Costa Rica, Guatemala, Honduras, Mexico and Nicaragua condemn the plan to build hundreds of miles of triple-layered fencing along parts of the U.S. - Mexican border. The countries claim saying the fence would not stop illegal immigration:
"The position of Mexico and the other countries is that walls will not make a difference in terms of the solution to the migration problem," said Mexican Foreign Secretary Luis Ernesto Derbez.[. . .]
Guatemalan Foreign Minister Jorge Briz said major immigration reform in the United States was the only way to stop the wave of people heading northward.
"All of us are looking for a comprehensive migratory regulation so that millions of Latin Americans can continue working in and supporting the United States economy," Briz said.
[. . .]
Honduran Foreign Minister Milton Jimenez said he expected several South American and Caribbean countries to join Mexico and the Central Americans in issuing a joint declaration on the matter soon.
In December, the U.S. House approved a bill to build a fence about twice as long as the one approved by the Senate. The House plan sparked a wave of criticism from Latin American leaders, with Mexican President Vicente Fox comparing such a barrier to the Berlin Wall.
Fox [the Mexican President] reiterated his criticisms on Thursday.
"Building walls, constructing barriers on the border does not offer an efficient solution in a relationship of friends, neighbors and partners," Fox said in the border city of Tijuana. "We will go on defending the rights of our countrymen without rest or respite. With passion we will demand the full respect of their human rights."
The Associated Press reports Mexicans say it will take more than a fence to keep them out of the United States:
"We'll go under it, we'll go over it, we'll go through the air, the sea or the earth, but they're never going to stop us from crossing," said Jesus Santana, a Tijuana truck driver who was caught trying to cross and deported.
This is a common attitude among deportees. Martin Doriane, who has surveyed returning migrants for the last four years, said at least 95 percent of migrants caught and deported say they'll try again. A main reason is because they've sold everything they own in Mexico to pay to be smuggled in to the U.S.:
"They say, 'I had a roof and a frying pan in Mexico, but I sold both to come north, and went into debt, so what do I have to return to?'" Doraine said.

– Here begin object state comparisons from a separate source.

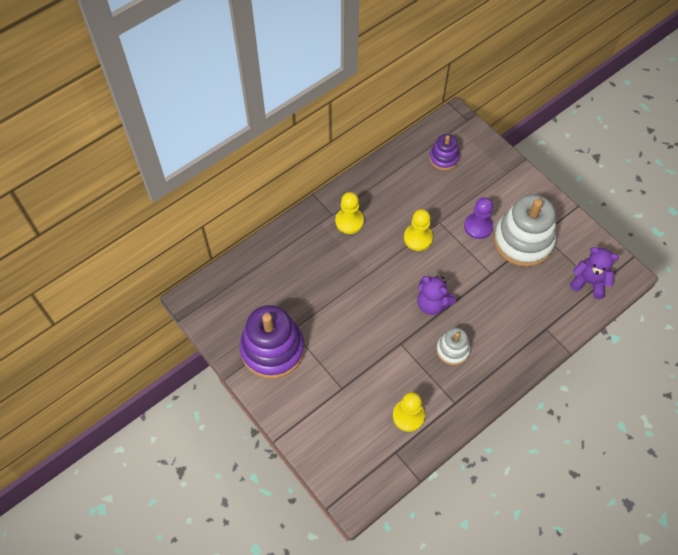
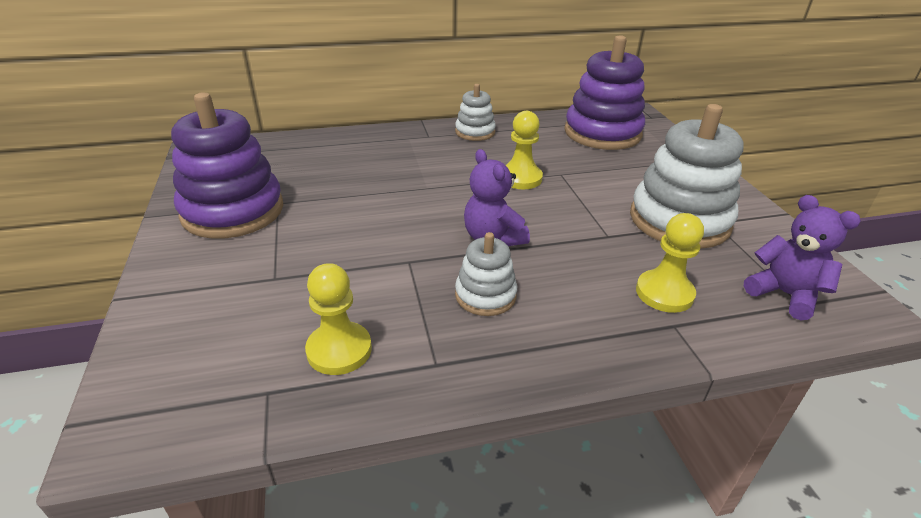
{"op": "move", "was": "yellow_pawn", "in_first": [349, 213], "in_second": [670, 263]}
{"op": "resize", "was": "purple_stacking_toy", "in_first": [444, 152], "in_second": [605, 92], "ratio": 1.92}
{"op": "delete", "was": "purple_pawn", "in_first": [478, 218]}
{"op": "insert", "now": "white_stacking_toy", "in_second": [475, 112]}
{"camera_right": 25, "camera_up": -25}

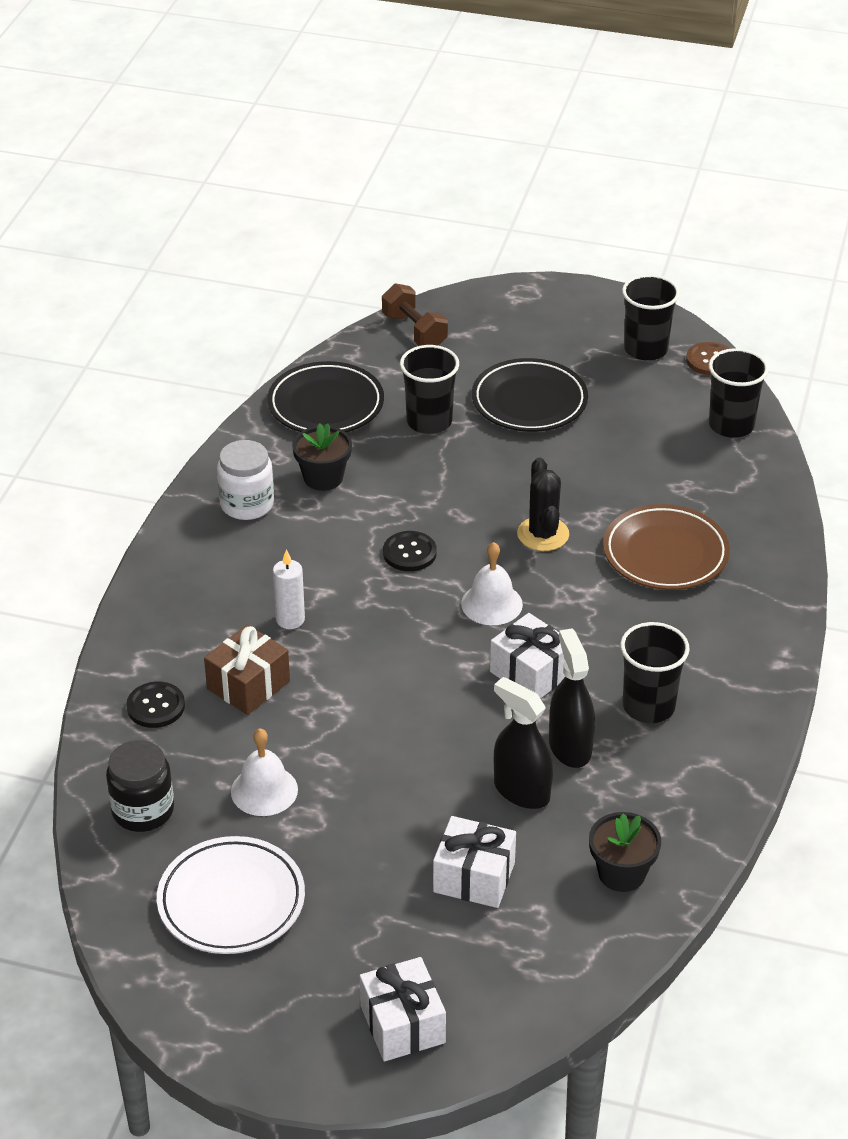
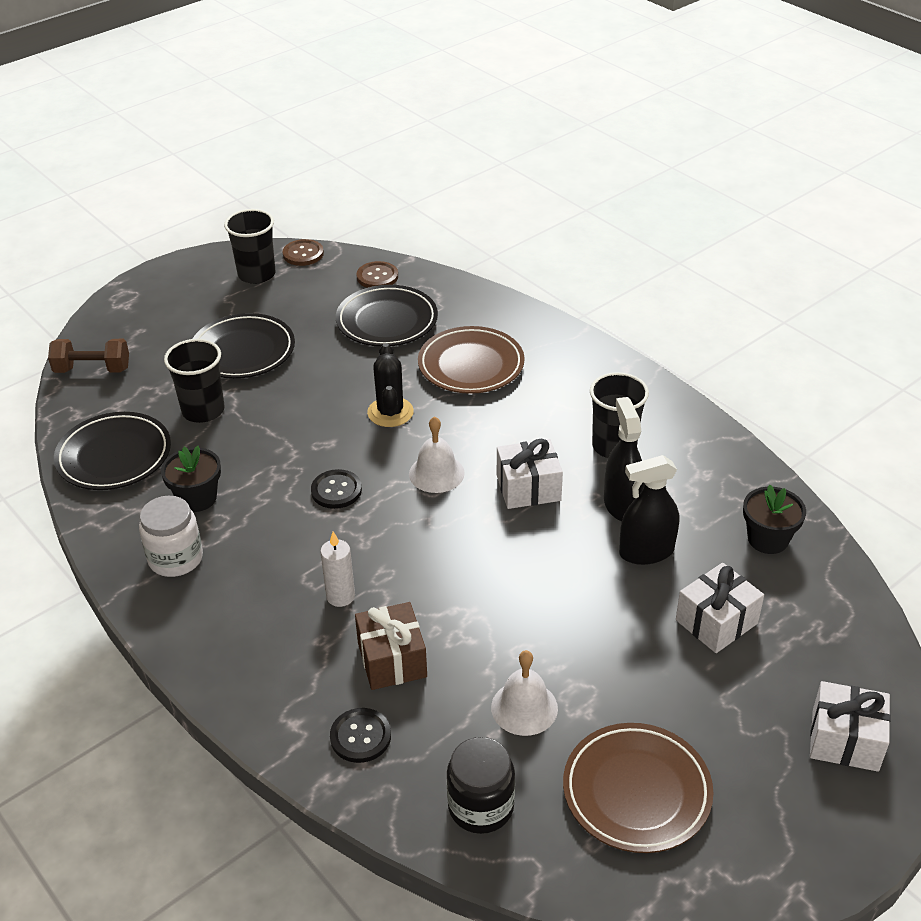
{"op": "recolor", "was": "white_plate", "now": "brown_plate", "in_first": [231, 895], "in_second": [638, 788]}
{"op": "rotate", "was": "black_cactus", "in_first": [543, 504], "in_second": [390, 385], "clockwise": 60}
{"op": "rotate", "was": "black_spray_bottle", "in_first": [572, 698], "in_second": [624, 459], "clockwise": 60}
{"op": "replace", "was": "black_cup", "now": "brown_button", "in_first": [739, 393], "in_second": [377, 274]}
{"op": "insert", "now": "black_plate", "in_second": [387, 316]}
{"camera_right": -55, "camera_up": 0}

As long as most Mexicans accept illegal immigration as a fact of life they can't imagine changing, we will need to improve efforts to control the border. I wish we didn't need a barrier along the Mexican border. It looks bad. It's easily stigmatized as racist. Moreover, a barrier works. The construction of about 10 miles of steel and concrete barriers up to 15 feet high in San Diego has reduced illegal crossings in that sector by about 95 percent since 1992. Perhaps the illegal just relocate there crossing points, but as they have fewer options the Border Patrol's job becomes more feasible.
The wall should be substantial and effective, like Israel's 25 foot high wall, not one the illegal aliens have no problem crossing.
Berlin Wall, here we come.
Look most of them are hard workers and they're willing to work at reasonable rates, not some overinflated union card carriers.
Even so, if you're a capitalist, you believe trade is essential. These people come, work hard, send some earnings back to Mexico, which raises the standard of living for Mexicans in general, every day giving the rest of the country the money it needs to stand on it's own.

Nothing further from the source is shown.